Pour fêter ses quarante années, l'Opéra national du Rhin frappe un grand coup et crée l'évènement : il propose la première française d'un grand opéra postromantique injustement négligé, Der ferne Klang de Franz Schreker. Placée sous l'ardente direction de Marko Letonja, cette première production bénéficie de la passionnante et précise mise-en-scène de Stéphane Braunschweig qui sait rendre familier un ouvrage que chaque spectateur découvrira. Rencontré à l'Opéra de Strasbourg, Stéphane Braunschweig précise comment il s'est saisi de cet opulent ouvrage lyrique.
ResMusica : Ces récentes années, vous avez mis en scène plusieurs pièces d'Henrik Ibsen.
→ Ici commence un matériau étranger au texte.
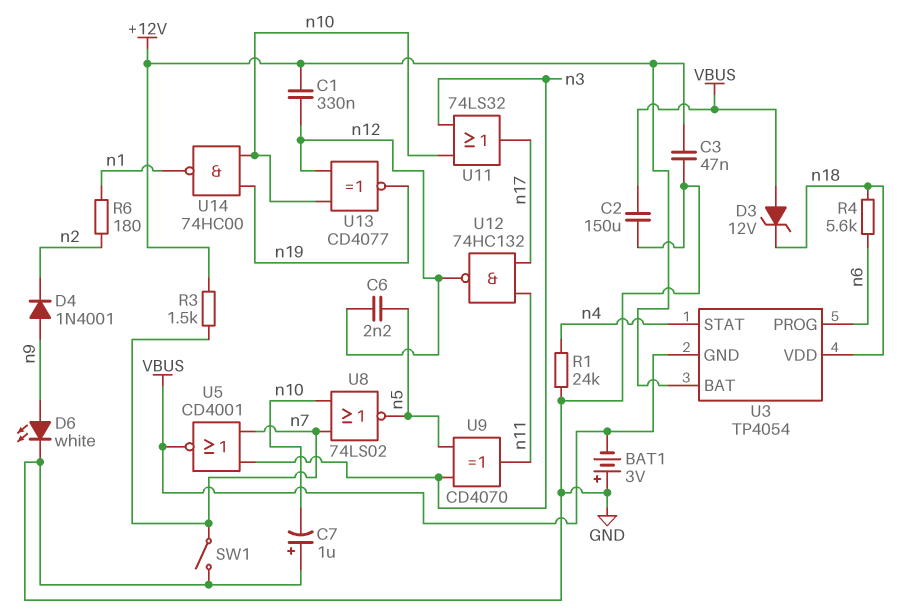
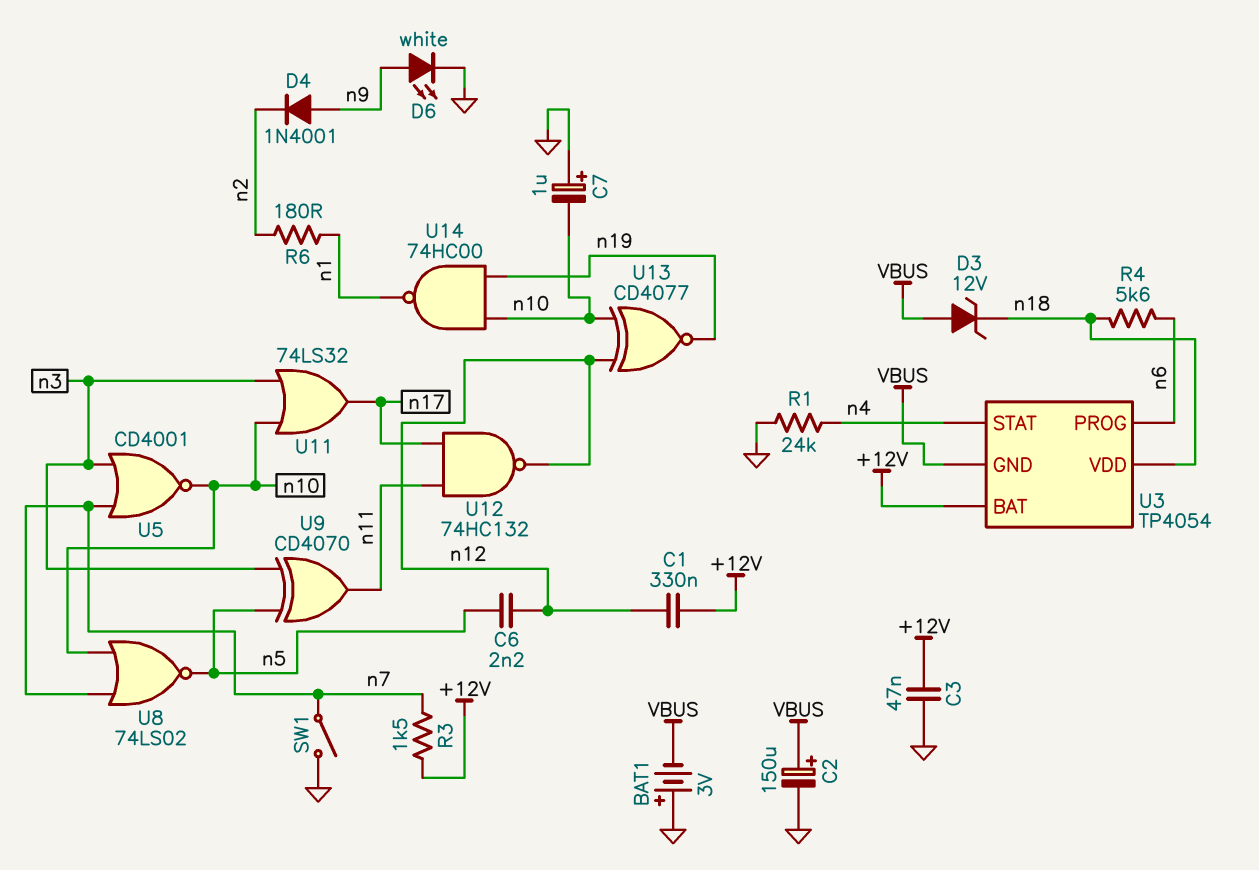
C2: 150uF (GND, VBUS) -> 150uF (plus VBUS, minus GND)
U5: NOR CD4001 (in n3, in n7, out VBUS) -> NOR CD4001 (in n3, in n7, out n10)

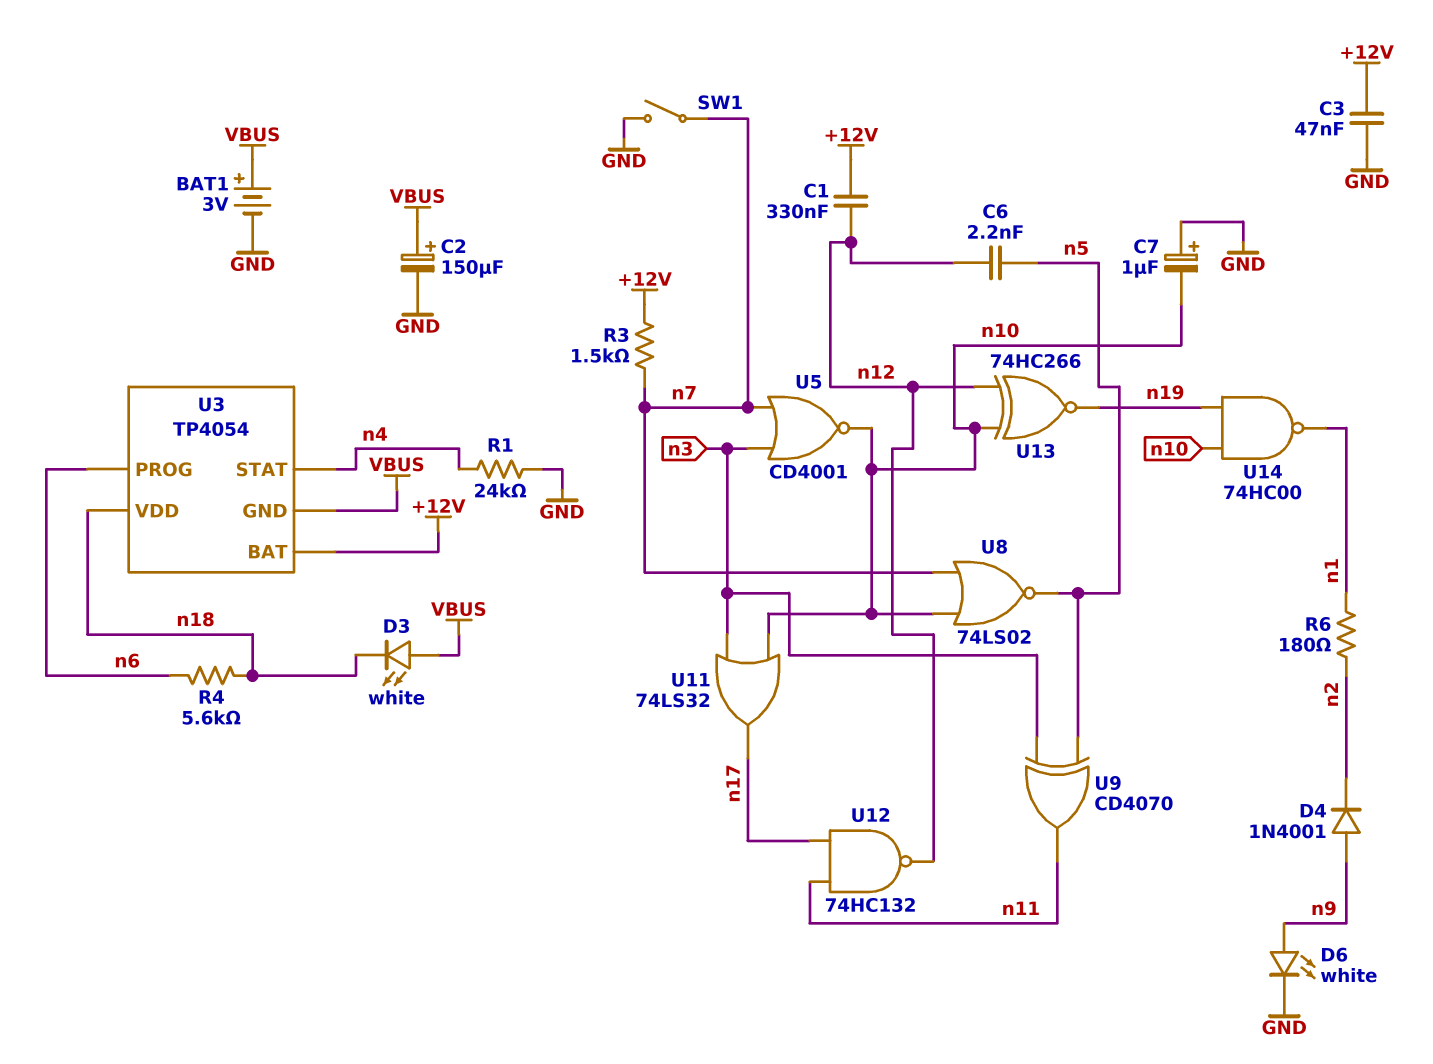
BAT1: 3V (plus GND, minus VBUS) -> 3V (plus VBUS, minus GND)
D3: zener 12V (A VBUS, K n18) -> LED white (A VBUS, K n18)
U13: XNOR CD4077 (in n10, in n12, out n19) -> XNOR 74HC266 (in n10, in n12, out n19)

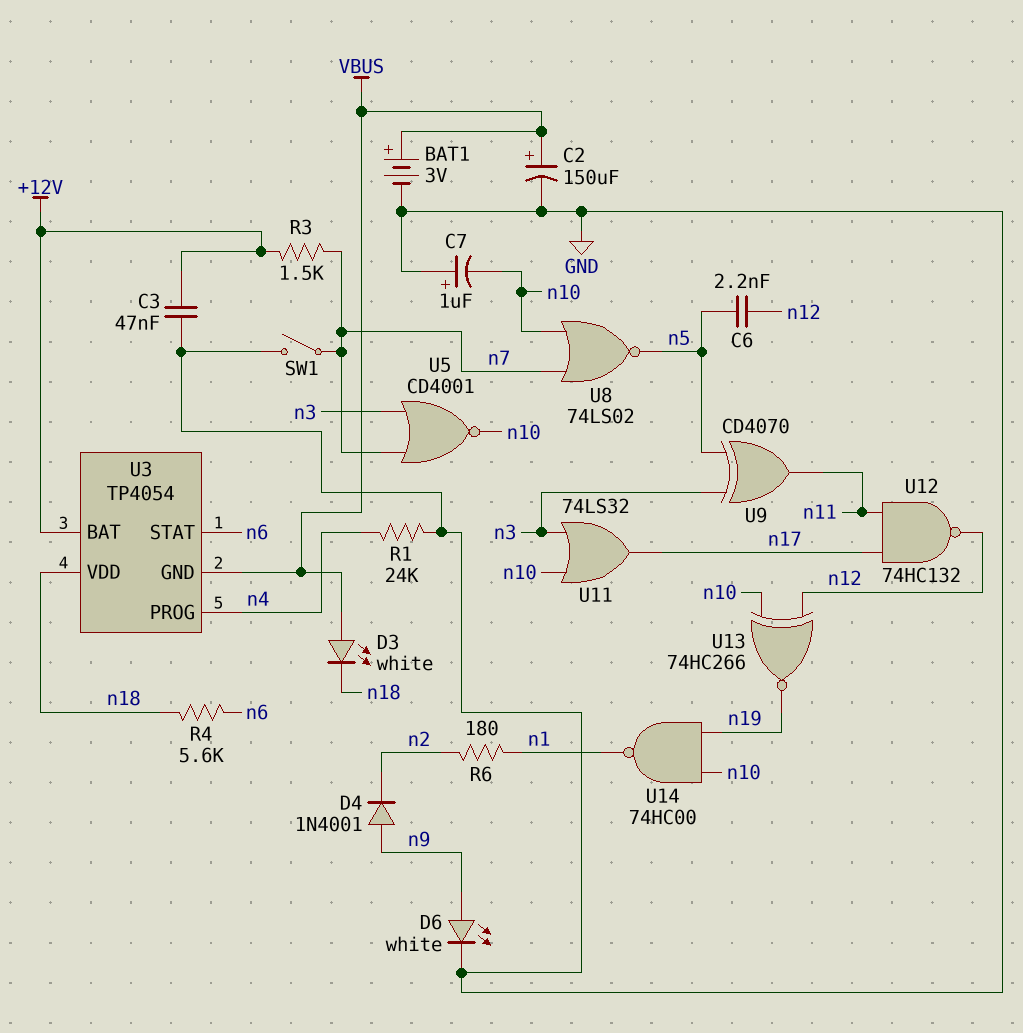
C1: 330nF (+12V, n12) -> none
U3 pin PROG: n6 -> n4
U3 pin STAT: n4 -> n6

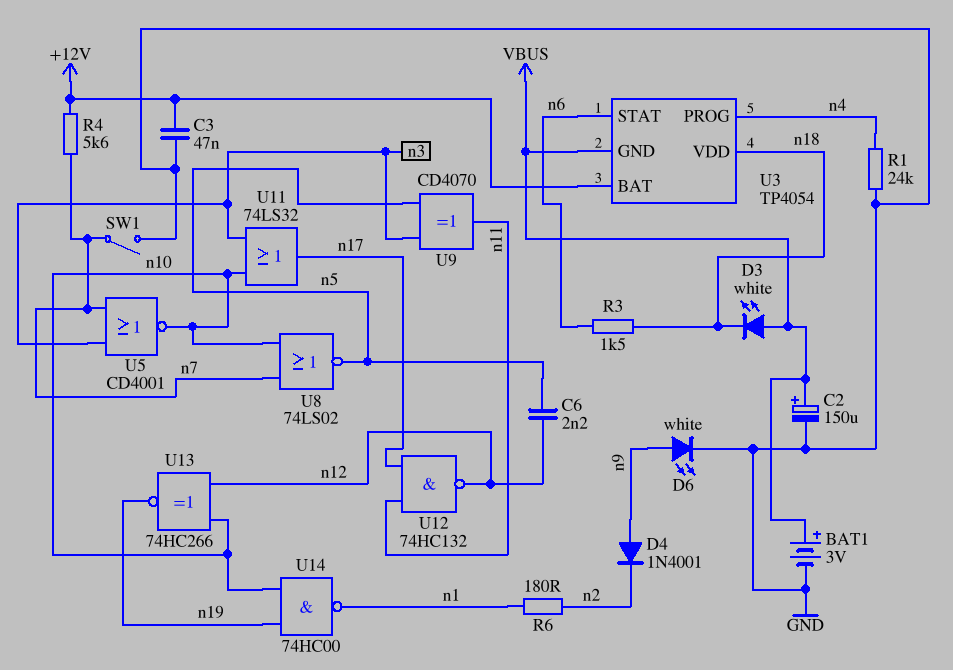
C7: 1uF (plus GND, minus n10) -> none
R3: 1.5k (+12V, n7) -> 1.5k (n6, n18)
R4: 5.6k (n6, n18) -> 5.6k (+12V, n7)

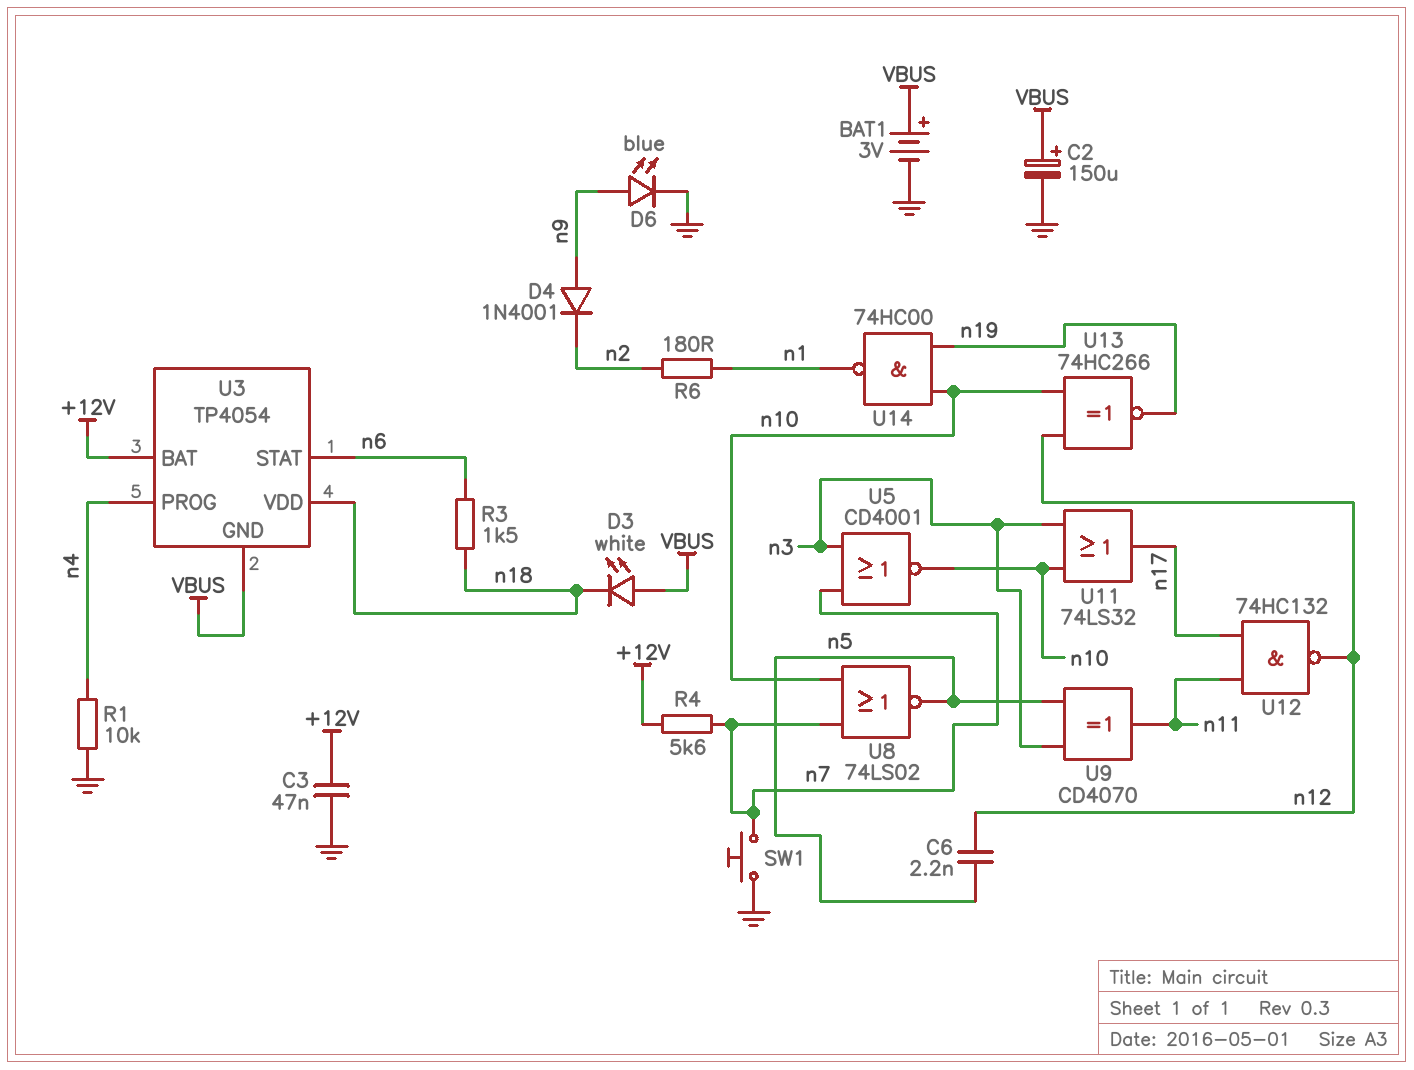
D6: LED white (A n9, K GND) -> LED blue (A n9, K GND)
R1: 24k (GND, n4) -> 10k (GND, n4)
SW1: switch (GND, n7) -> button (GND, n7)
Et dans Une maison de poupée Christine et Krogstadt se décrivent comme « des naufragés sur une épave ». Les protagonistes de ce Ferne Klang répondent-ils à cette définition ?
Stéphane Braunschweig : Oui, sans aucun doute.
RM : Et comment avez-vous entendu ce « son lointain » ?
SB : Ce son lointain m'est apparu comme le signe de l'idéal, de cet idéal artistique qui hantait Franz Schreker. Il marque une quête de l'inaccessible. Ce son lointain est aussi ce qu'on entend à la fin : irréel et hors du monde, il est tout intérieur. Lorsqu'il se fait entendre, survient le néant. Ce son lointain qui ouvre au vide est comme l'oignon que Peer Gynt pèle, jusqu'à ce qu'il découvre que, au terme de ce dépouillement, le néant est au cœur de l'oignon, comme de l'univers. Fritz, le compositeur-héros de cet opéra, a de grands rêves artistiques qui sont autant de fuites devant le réel.
RM : Comment situez-vous le livret de Der ferne Klang dans le théâtre germanophone qui fut écrit à l'entour de 1900 ?
SB : Il est proche du théâtre de Franz Wedekind, l'auteur, notamment des deux pièces – Erdgeist [L'esprit de la terre] et Die Buchse der Pandora [La boîte de Pandore] – que Berg allait rassembler pour écrire le livret de Lulu.
RM : Par sa sexualité non-bourgeoise, le personnage de Grete n'a-t-il pas, à l'esprit de Berg, levé un certain interdit (jusqu'alors, il était défendu de représenter, sur une scène d'opéra, des femmes aux mœurs libres) et l'a-t-il pas autorisé à concevoir ce personnage de Lulu qu'Arnold Schoenberg réprouva ?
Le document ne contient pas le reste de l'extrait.